In the last few years, college football teams around the country have swapped out uniforms the way Terrelle Pryor used to go through loaners from the local Cadillac dealership. While old schoolers like Notre Dame and Ohio State have tinkered with unique looks, Oklahoma has clung to its iconic crimson and cream kits.
The Sooners joined the party Tuesday, though, unveiling their new look, dubbed "The Rough Rider."
I'm sure scores of 50-year season-ticket holders across the state have already dropped strongly worded letters to the editor in the mail to express their displeasure.
Personally, the alternative uniforms don't exactly strike my fancy, either. (I prefer the "Ruff Ryder.") Yet, aside from dropping the news during the USA-Belgium game in the World Cup, I love how the athletics department approached this.
The multimedia marketing package centers around a sharp, interactive microsite dedicated to the story behind the new gear. It includes a hype video (above) tying the uniforms to the history of the program.
Most importantly, the marketing effort takes great pains to show the importance of the uniforms to the players. For example, this promotional video showcases the involvement of players in designing the uniforms and highlights the technical aspects of their new equipment:
And the reaction video from the team is nails:
That's why you do this. I may not love these uniforms, but this isn't about me.

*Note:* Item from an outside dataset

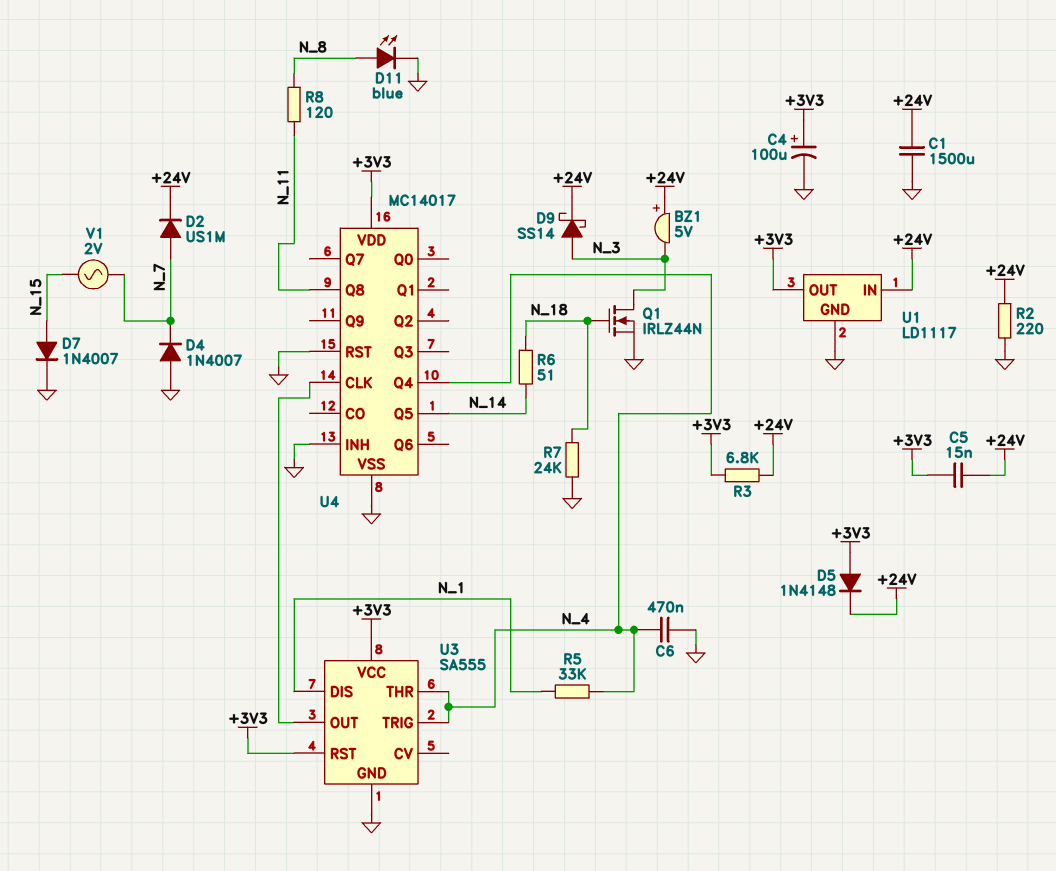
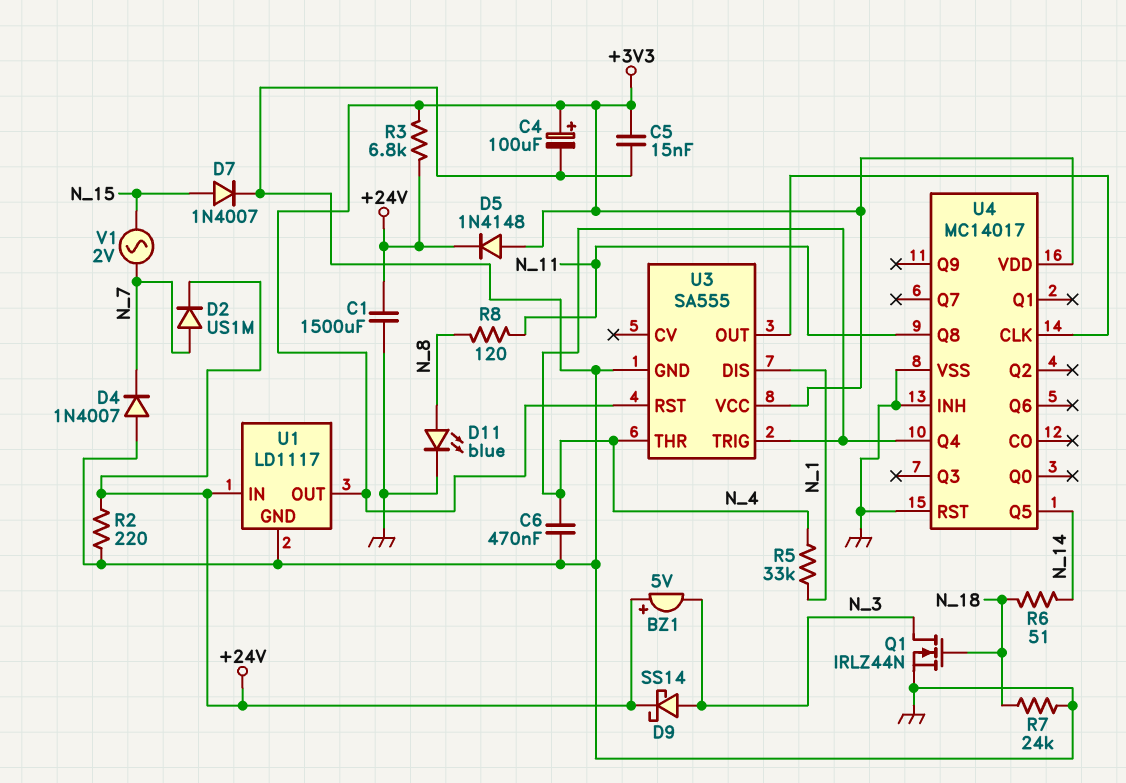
C5: 15nF (+3V3, +24V) -> 15nF (+3V3, GND)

OU generally bends over backwards to cater to the traditions that fans love. It has played a huge role in making the program what it is today. In that context, it's easy to forget that the entire enterprise hinges on the guys who actually take the field.
So, if you hate the thought of OU's football team having the gall to play a couple times a year in new duds, save it. Leave what the players have to wear up to the people who have to wear it.